These delightful mini tarts feature a zesty vegan lemon filling nestled in a buttery almond flour crust. The creamy custard gets its rich texture from full-fat coconut milk and natural sweetness from pure maple syrup, while fresh lemon juice and zest provide that signature bright tang.
The press-in crust comes together in minutes and requires no rolling—simply press the crumbly almond dough into your tart pans and bake until golden. The luscious filling thickens beautifully on the stovetop with just cornstarch for stabilization, and a pinch of turmeric gives it that gorgeous sunny yellow hue.
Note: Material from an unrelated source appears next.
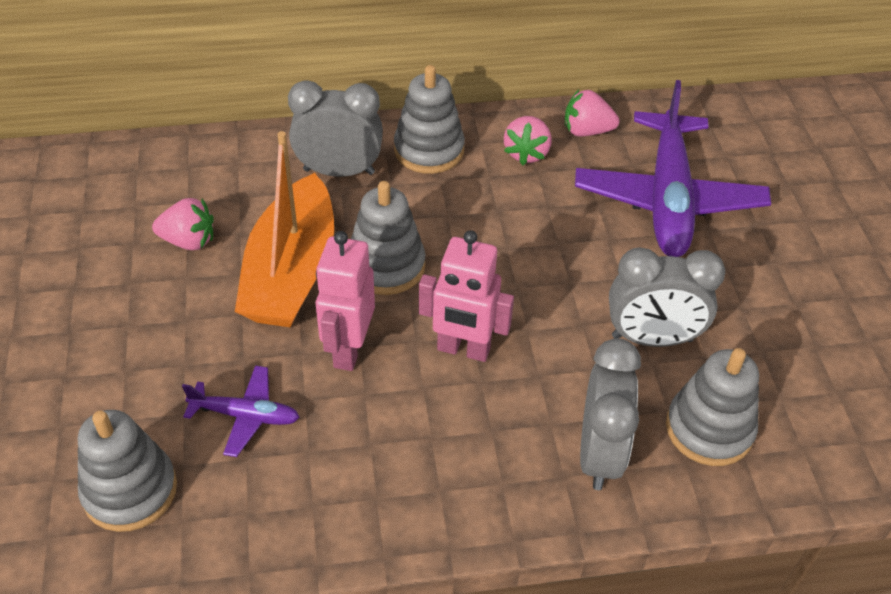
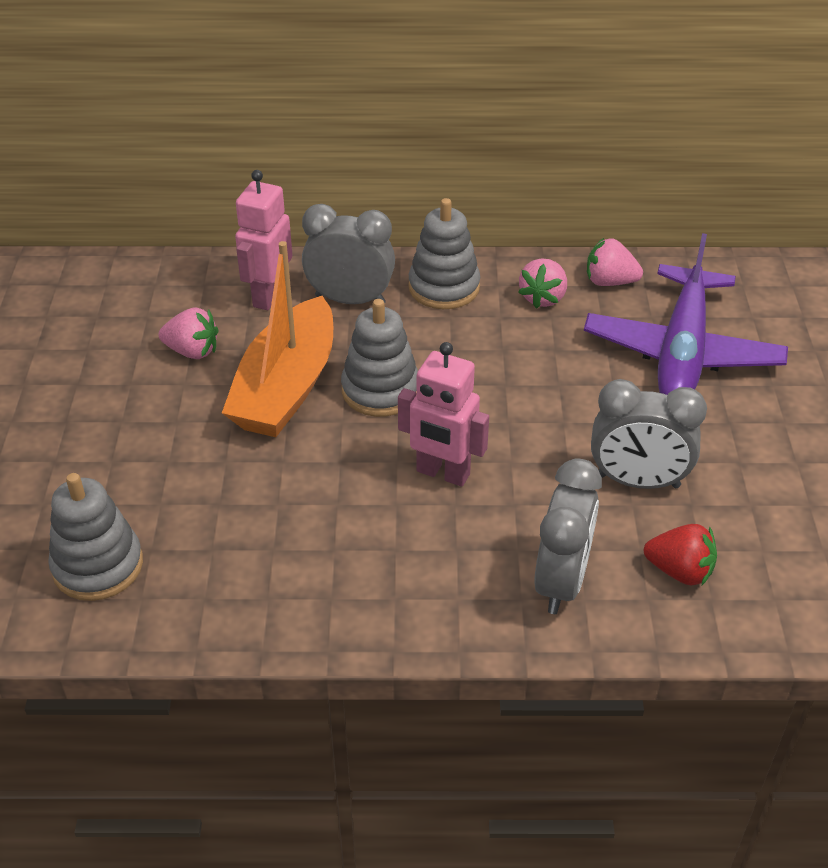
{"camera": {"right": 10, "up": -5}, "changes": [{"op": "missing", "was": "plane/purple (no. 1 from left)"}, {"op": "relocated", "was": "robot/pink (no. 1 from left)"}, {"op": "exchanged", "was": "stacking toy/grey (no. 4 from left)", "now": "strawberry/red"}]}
After chilling to set, these handheld treats become irresistibly creamy with a satisfying crunch from the nutty crust. Garnish with fresh berries, delicate lemon zest curls, or edible flowers for an elegant presentation that's perfect for spring gatherings, afternoon tea, or whenever you crave something bright and refreshing.
Last summer, my cousin who thinks vegan desserts are somehow 'less than' devoured three of these at our family picnic. She kept asking what made them so creamy and bright, genuinely confused when I told her it was just coconut milk doing all the heavy lifting. The way her eyebrows shot up when I said no dairy was involved was honestly the best part of that afternoon.
I originally made these for a friends birthday because she cant eat dairy and I was tired of serving fruit salad as the only dessert option. Now they are the most requested thing at every gathering, even among people who can eat whatever they want. Something about that bright lemon curd just makes people happy.
Ingredients
- 1 1/2 cups almond flour: Creates a naturally gluten free crust that toasts up beautifully in the oven. I have learned that finely ground flour works best here for a smooth texture that holds together.
- 3 tbsp coconut oil, melted: Binds the crust together while adding a subtle coconut note that complements the lemon. Make sure it is melted but not hot to avoid any issues with mixing.
- 2 tbsp maple syrup: Just enough sweetness to balance the tangy filling while keeping the crust from becoming too crumbly.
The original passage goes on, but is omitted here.